Since they were created, health maintenance organizations have had a complex history with both providers and members. HMOs were originally created to provide cost benefits to the insured, though studies have questioned their effectiveness in that area. While most companies provide various forms of HMOs to their employees, their effectiveness in creating a health-care system that provides the best possible coverage for their members has been a mixed bag.
Features
There are a number of features regarding HMOs and how they operate. HMOs expect members to choose a primary care physician, who will make the majority of decisions regarding that member's health-care concerns. This means that the PCP will make decisions regarding whether the patient should seek outside care, such as from a specialist, for further medical treatment. Generally, PCPs are internists, pediatricians, family doctors and other general practitioners. In order to get treatment from specialists, members will require a referral from their PCP. This, of course, is only in cases that do not require emergency treatment. PCPs are not authorized to refer patients to specialists without permission from the HMO. Care is managed through a utilization review, in which doctors are watched to determine whether they are performing services outside the HMO's general guidelines for their patients. While HMOs provide preventive care to patients and also pay for such services as immunizations, well-baby checkups, mammograms and physicals, other services -- such as outpatient mental health care, experimental treatments and costlier forms of treatment, diagnosis or care are either limited or prohibited.
Types
There are varying types of HMOs available to members, and each differs in determining how care is given, the role PCPs play in making medical decisions for their patients, etc. One type of HMO is an open-access HMO. Unlike general HMO coverage, open-access HMOs do not require members to seek a referral from a PCP in order to see a specialist. Case management is another form of care provided by HMOs. This involves the identification or management of disease for more catastrophic cases, such as diabetes, asthma and certain types of cancer. In these cases, HMOs tend to be more involved in treatment and care, often assigning case managers to patients or groups of patients. This is done to prevent patients from getting overlapping care from two providers and to guarantee the best possible patient care and treatment.
HMO Models
Other types of HMOs involve directly into how physicians and other health-care providers may operate within the system. They include the staff model, in which physicians work directly for the HMO, operating out of the HMO offices. HMO-provided physicians are allowed to treat only patients who are members. Physicians who work under the group model are contracted by HMOs. They generally are either self-employed or work in a hospital setting and belong to an umbrella of physicians based on a group practice under this HMO plan. Kaiser Permanente is a group model example of an HMO. Independent group practice is another form of a contractual HMO. Physicians under this plan are allowed to treat patients who aren't members. Group model physicians, like the staff model plan, are closed-panel, meaning that in order to participate under the HMO plan they must be a part of a group practice. Other physicians not under the HMO plan are prevented from working under it. In the independent practice association, physicians are contracted under this plan and then contracted by an HMO. This model is open-panel, meaning physicians are allowed to operate their own private practice outside the auspices of an HMO. The network model is yet another type of HMO. HMOs are able to contract among a network of different IPAs.
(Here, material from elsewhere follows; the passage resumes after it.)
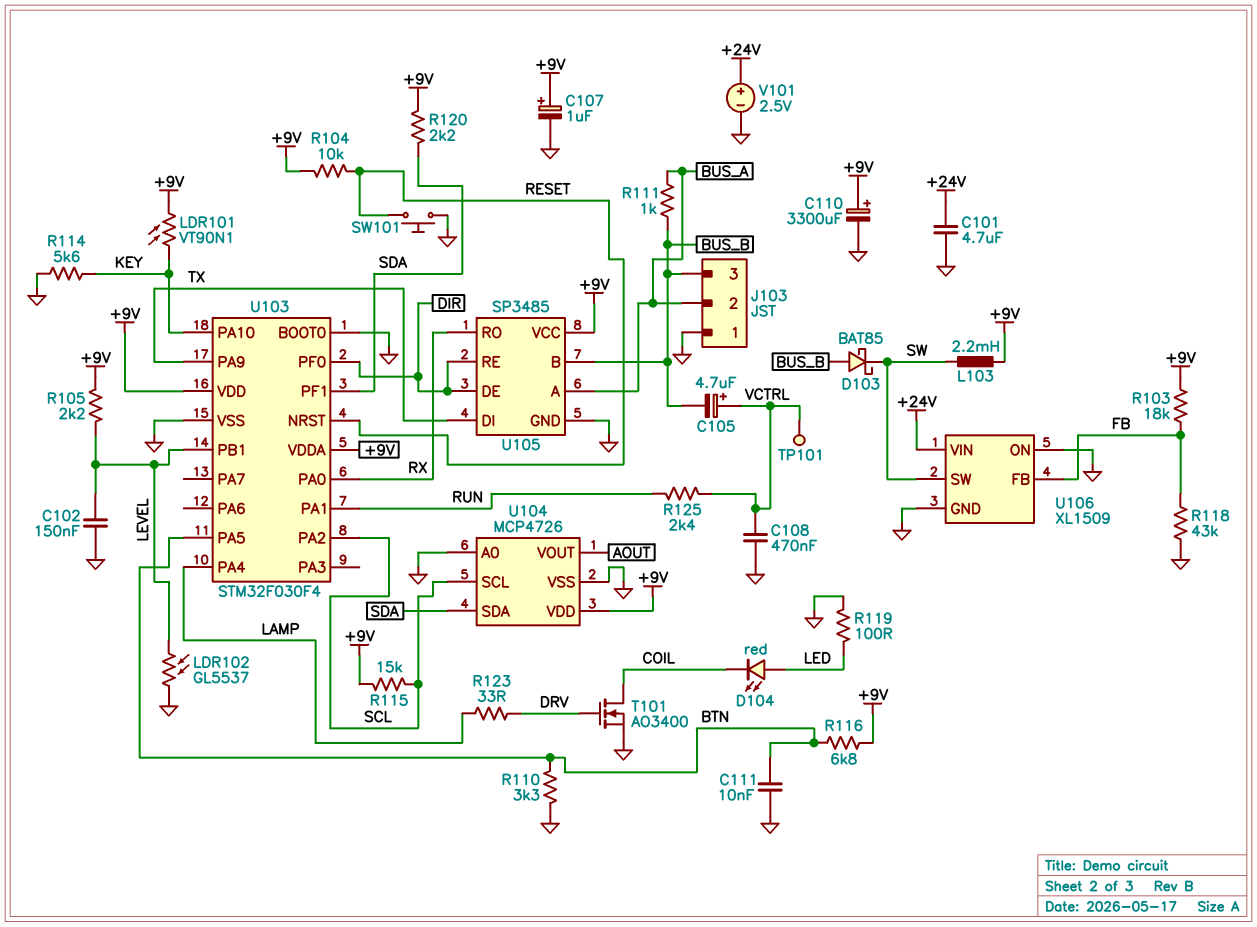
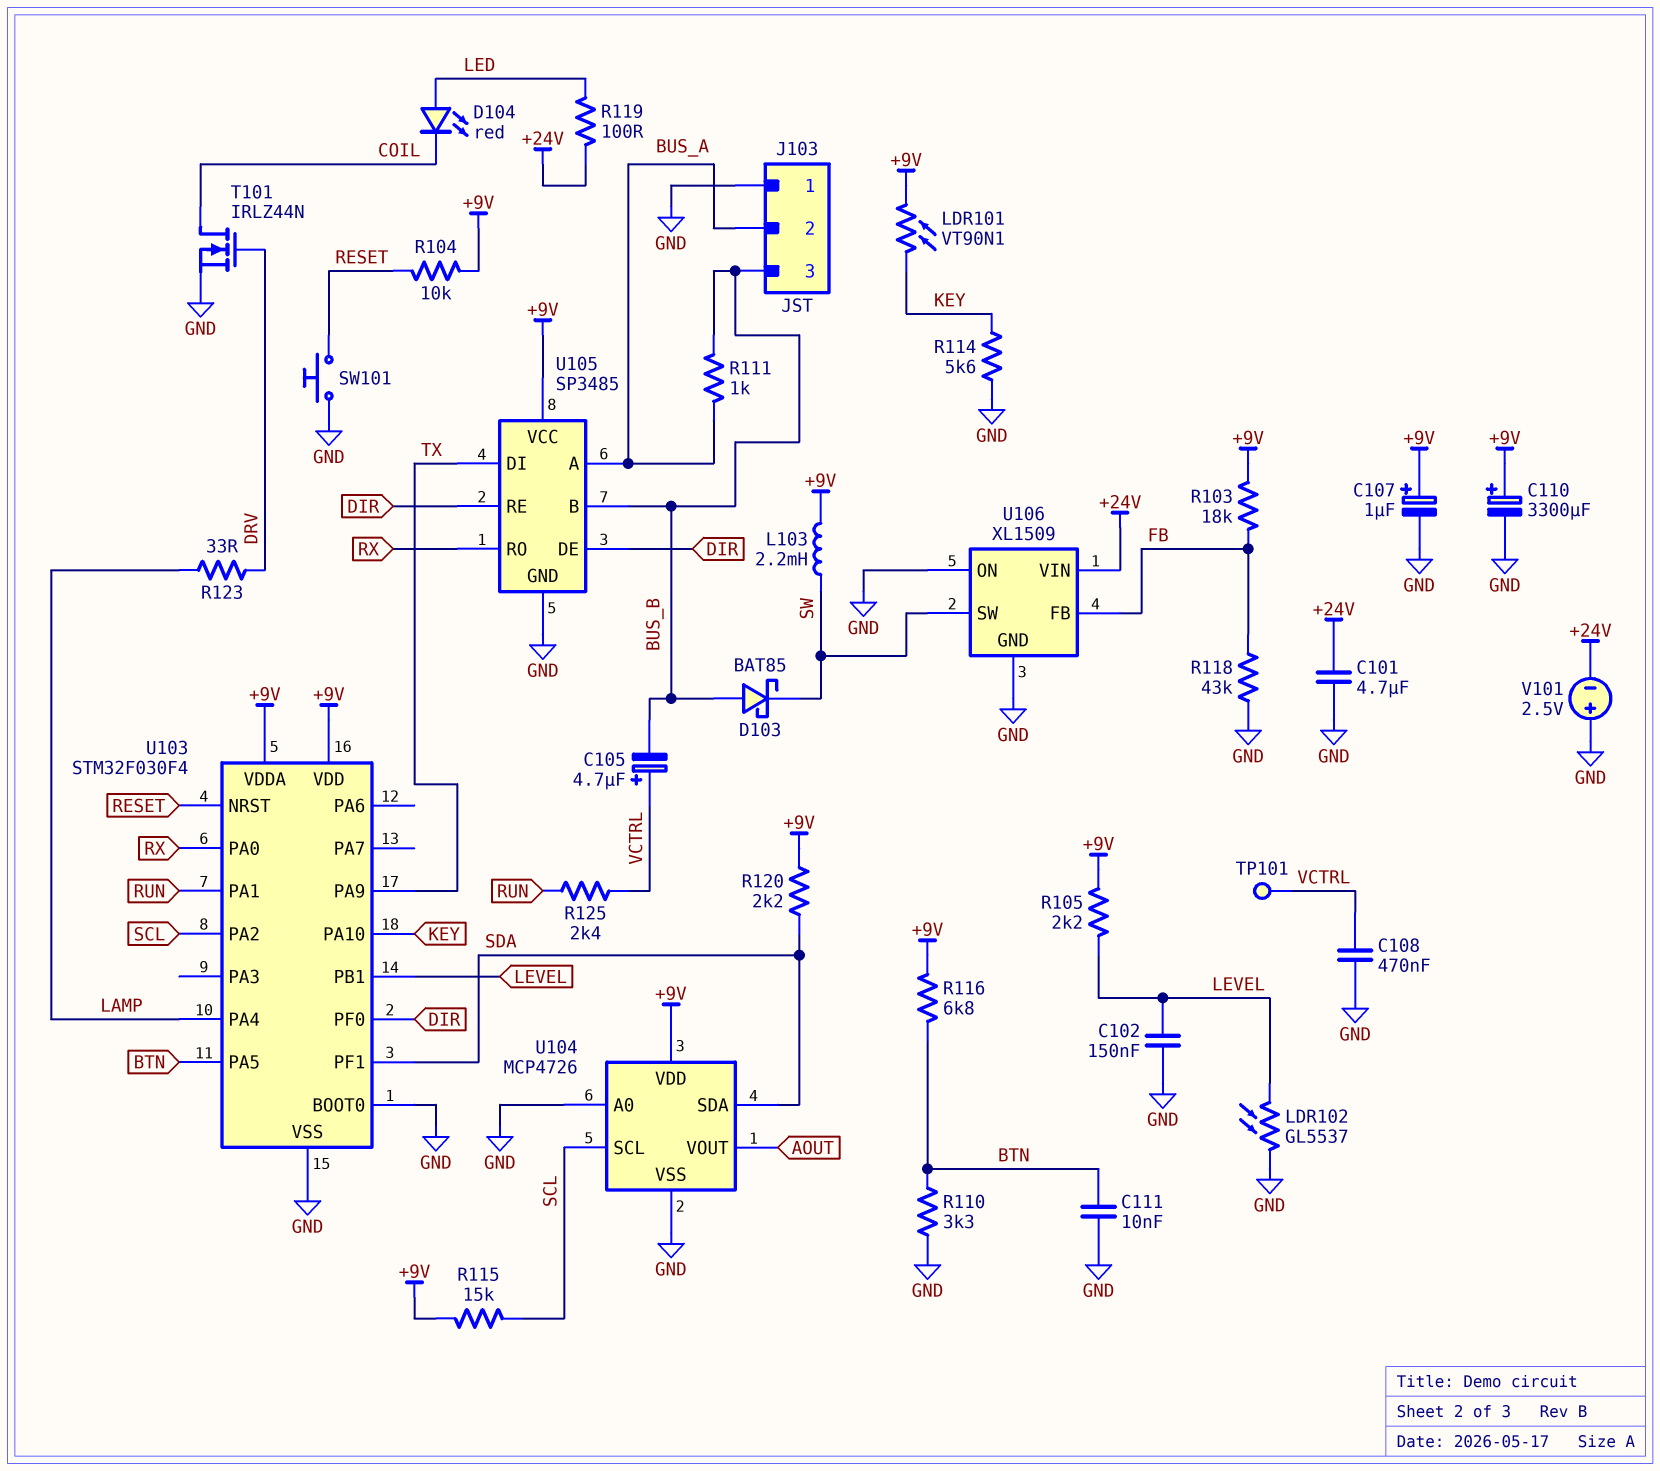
R119: 100 (GND, LED) -> 100 (+24V, LED)
T101: NMOS AO3400 (G DRV, D COIL, S GND) -> NMOS IRLZ44N (G DRV, D COIL, S GND)
V101: 2.5V (plus +24V, minus GND) -> 2.5V (plus GND, minus +24V)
Since 1990, the network model has been the more common form of HMO plan.
Costs
When it comes to costs, HMOs will generally transfer some of the financial risks onto providers. Certain PCPs (providers) will receive a fixed payment for every member they treat each month as a substitute for the type of services they provide. This is done to force providers to limit the amount of health-care service they will offer to patients. The original purpose for HMOs was to contain the high costs of health care, but studies have shown that HMOs have had no depreciable difference in costs than other health-care providers. Though consumers see far fewer out-of-pocket expenses, they nonetheless continue to see rising costs when other factors such as long-term care are added to the overall package.
Effects
One of the major debates revolving around health care is that HMOs do not provide the optimal amount of coverage for members. Criticism against HMOs has focused on the fact that patients rarely are given the kind of treatment they need that could save their lives. This includes emergency room treatment, experimental treatment and care for chronic illnesses. Critics contend that HMOs are less interested in providing the best possible health care treatment for their members and instead focus on making decisions based on costs. This often leaves providers with little control in determining what is best for their patients and patients with few options, since many HMOs deny treatment from specialists outside of referrals that fit within the HMO's general guidelines. Patients who have been damaged or harmed by HMO guidelines have little legal recourse as well. Lawsuits against HMOs are prevented by a federal statute called ERISA to award judgments that compensate plaintiffs for damages.